İkinci yarıda Galatasaray delmeye başlayınca Gaziantepliler, ileri çıkma özgüvenlerini kaybettiler. Gaziantep'in savunmasına bakın. Stoperleri sert, sağ beki de öyle. Ama sol beki hücumcu. Galatasaray da oradan deldi zaten. Ve rakibine "İleri gidersem yanarım" dedirtti.
Galatasaray'ın eskiden bir kimliği vardı; rakibi ezen, iki devrede en azından 25'er dakika rakip sahada oynayan. Bunu kaybetti. Artık öne geçmek için debelenen, öne geçince de korumaya çalışan bir yapıda.
Bu maçta alınan 1-0'lık galibiyetin ve kötü futbolun bir özrü var. Kaostan çıkma çabası. Ligde ikide sıfırla başlamışsın, Avrupa'dan elenmişsin. Ama artık bundan sonraki maçlarda özrün yok.
"Galatasaray iyi" dememiz için rakip sahada her devre en az 20-25 dakika oynadığını görmemiz lazım.

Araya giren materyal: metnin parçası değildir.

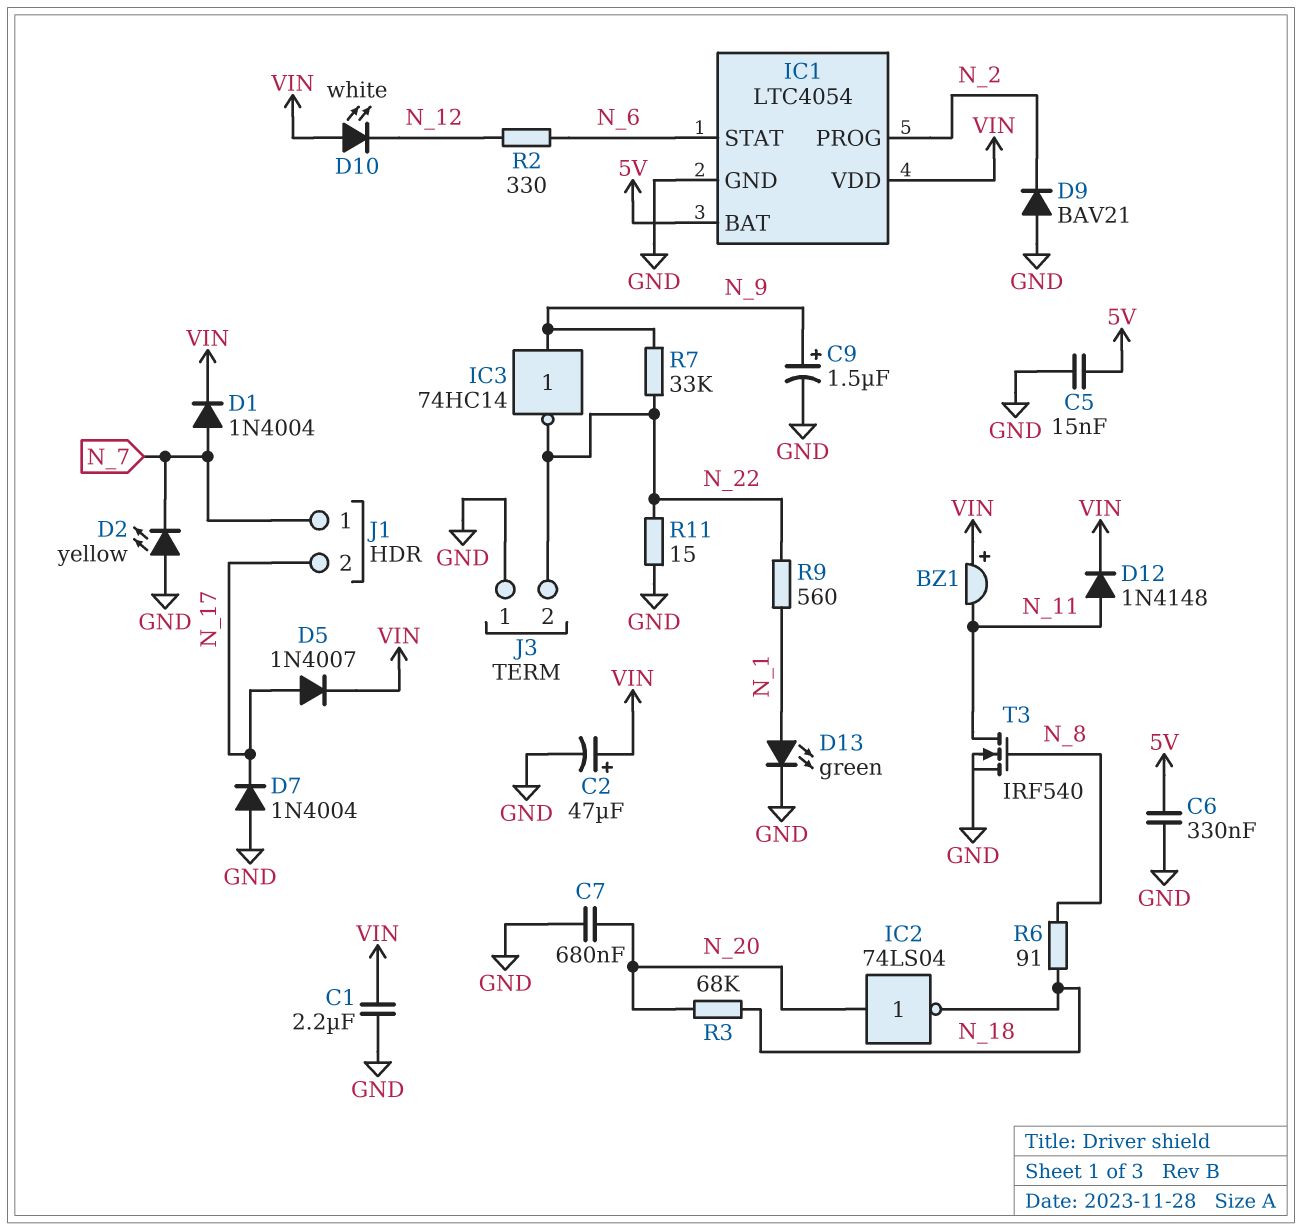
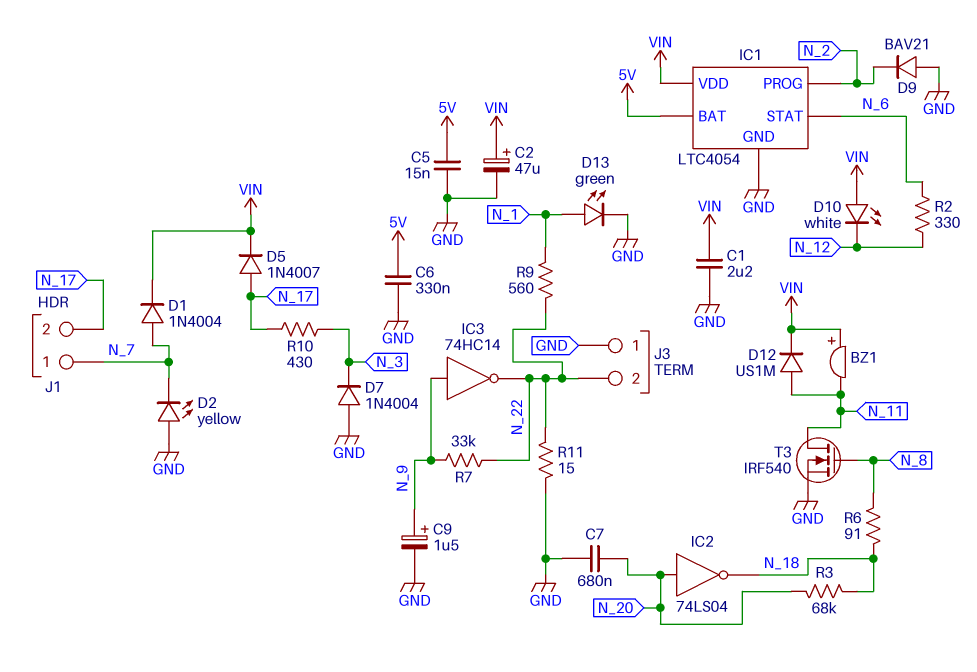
D7: diode 1N4004 (A GND, K N_17) -> diode 1N4004 (A GND, K N_3)
D12: diode 1N4148 (A N_11, K VIN) -> diode US1M (A N_11, K VIN)
R10: none -> 430 (N_3, N_17)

Fenerbahçe deplasmanda yok!

Yazıyı 88'de yazdırıyorum. 0-0 iken de, 2-0 mağlupken de sıfır korner. Ayrıca da kaleciyi zorlayacak hiç pozisyon yok. Önce Young Boys deplasmanı, ardından PAOK, Trabzonspor ve Kayserispor. Üç mağlubiyet, bir beraberlik. Oyun olarak da, Trabzon'da bir ara maç geldi Fenerbahçe'ye; onun dışında üç deplasmanda da oyunun hiçbir bölümünde maç hiç Fenerbahçe'ye dönmedi.
Kayserispor takımının, Ertuğrul Sağlam'ın ilk başladığı günden, Tolunay Kafkas ile devam eden; Şota ile de süren önemli bir özelliği var; bu ligde hiçbir takımda olmayan... RAKİBİ DÖN-DÜR-MÜ-YOR-LAR. Bütün oyuncular rakibe yakın oynuyor. 5-6 farklı da kazanmıyorlar ama önce rakibin oyun düzenini, taktiğini yüksek mücadele ve yüksek konsantrasyonla ve oyun kuralları içerisinde sert oynayarak sıkı bir takım olarak bozuyorlar; rakibe oynama imkanı vermiyorlar. Genç de bir takım. Sol stoper Amisulashvili Şota'nın memleketinden; Gürcü... Sağ stoper Serdar, Ümit Milli Takım oyuncusu. Orta sahada oynayanlar yetenekli. Oyunun iki yönünü de oynayabiliyorlar. En uçtaki Cangele'nin arkasındaki üçlünün golcü özellikleri var.

YILDIZLAR SİNİYOR
Fenerbahçe takımının önde oynayan oyuncuları Niang, Alex, sonradan giren Dia, arkalarında oyuncu varken çabuk siniyorlar deplasmanlarda. Devrede Alex'i çıkaran teknik direktör Aykut Kocaman, Dia'yı oyuna alırken şablonuna sadık kalıp Emre'yi Alex'in yerine kaydırdı. Aklımıza da "Acaba Semih'i koyup 4-4-2'ye mi dönseydi?" sorusu geldi.
Yeni transfer Yobo'nun tercih edilmesi doğru ama kulübede stoper olmaması ciddi bir hata.
Bu hata üzerine, Yobo sakatlanıp buraya Selçuk'u sokunca; Kayseri hemen cezayı kesti. Benzer toplarla savunma arkasına sızdılar ve 2-0'ı buldular. 2-0'dan sonra da -ki bu goller üst üste oldu- Fenerbahçe tamamen havlu attı. Kalan dakikalarda da pozisyonlara giren yine ev sahibi Kayserispor oldu.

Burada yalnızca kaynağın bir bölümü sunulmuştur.